I’m driving my son to primary school – my toddler daughter is in the car with us – and up ahead of me cars start rear-ending each other. I hit the brakes and manage to stop in time. I looked in my rearview mirror and see the car behind me isn’t going to stop in time. Everything slows down and I think:
This is going to be bad for my kids’ necks.
If I take my foot off the brake, my car will offer less resistance to the car that’s hitting us and we won’t be hurt so badly.
I take my foot off the brake. The car smashes into the back of my car hard enough to give us a big jolt. My car rolls forward into the car in front, bounces back a little and the car in back hits us again, pushing us into the car in front for a second time. Giving my car the ability to roll saved us all from very sore necks.
This is an absolutely true story.
No one who mattered believed it.
The person in front felt two smashes. They went for the obvious interpretation: I crashed, then the guy behind me crashed.
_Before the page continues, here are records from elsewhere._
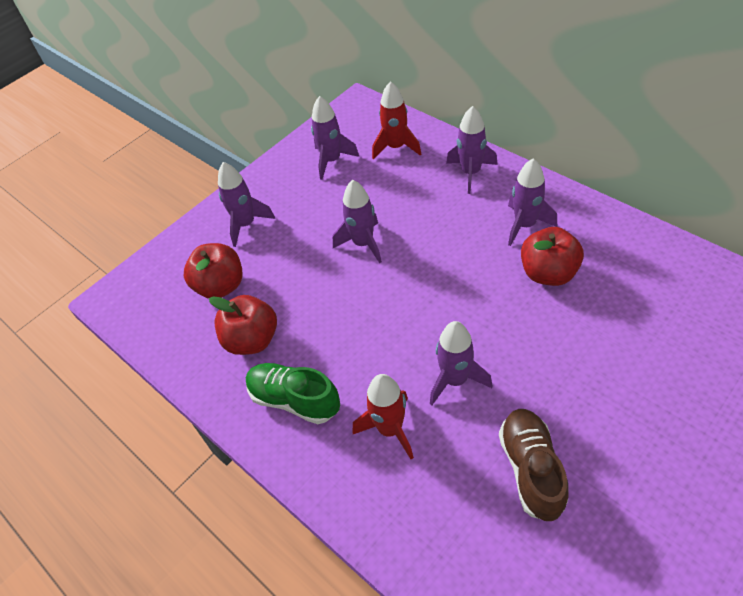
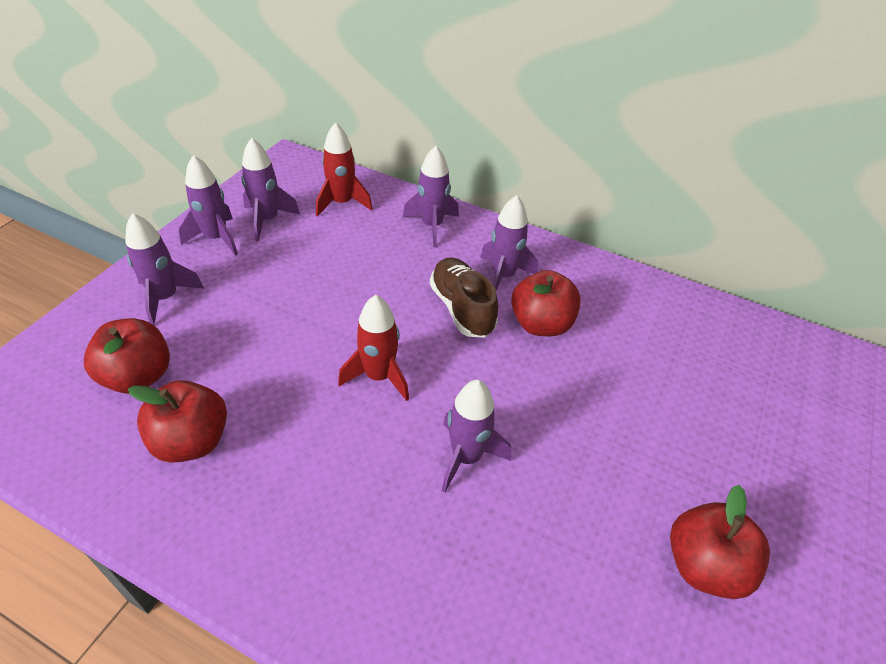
camera: 25 degrees left, 5 degrees down
(294, 400) = (263, 513): green shoe -> none
(363, 244) = (322, 309): purple rocket -> purple rocket (216, 238)
(390, 429) = (398, 531): red rocket -> red rocket (379, 376)
(531, 469) = (580, 553): brown shoe -> brown shoe (462, 308)
(636, 497) = (704, 565): none -> red apple

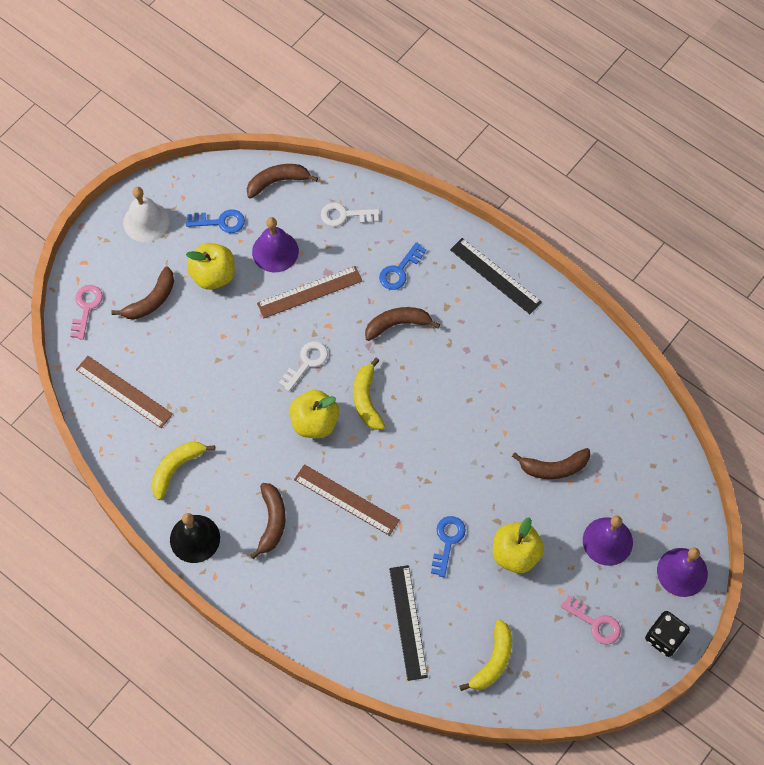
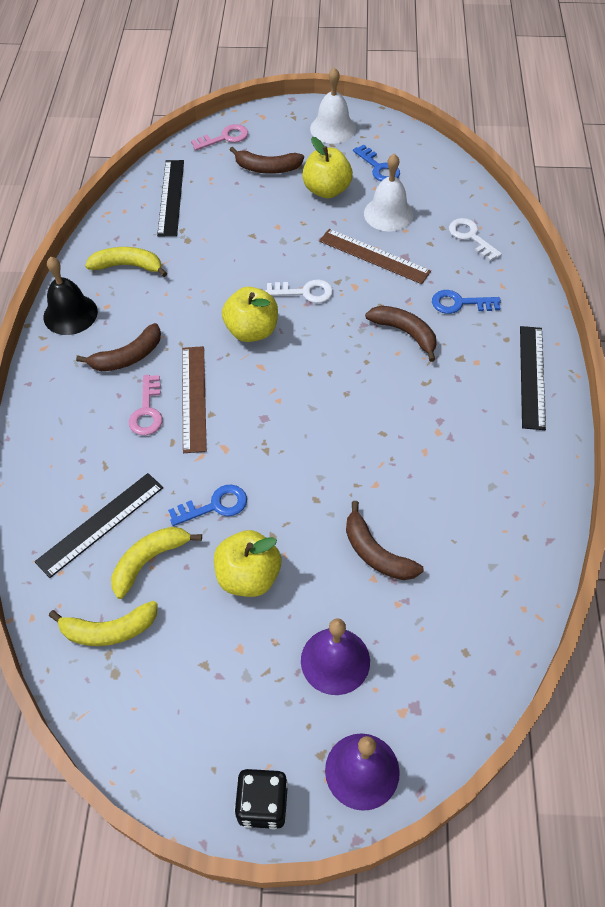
camera: 55 degrees right, 10 degrees down
(124, 392) = (171, 197): brown ruler -> black ruler
(275, 251) = (388, 214): purple bell -> white bell
(277, 182) = (453, 180): brown banana -> none
(367, 399) = (308, 354): yellow banana -> yellow banana (149, 561)
(595, 623) = (226, 710): pink key -> pink key (147, 411)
I don’t know what the the person behind me thought happened, but they swore to the police and their insurance company that they didn’t hit me twice. The police didn’t believe me. Fortunately, they weren’t issuing tickets. The insurance companies couldn’t comprehend that I would have the presence of mind to take my foot off the brake to protect my kids.
My insurance went up a few pounds a year and I had to get a new car, but the think that annoyed me for years was that no one believed me.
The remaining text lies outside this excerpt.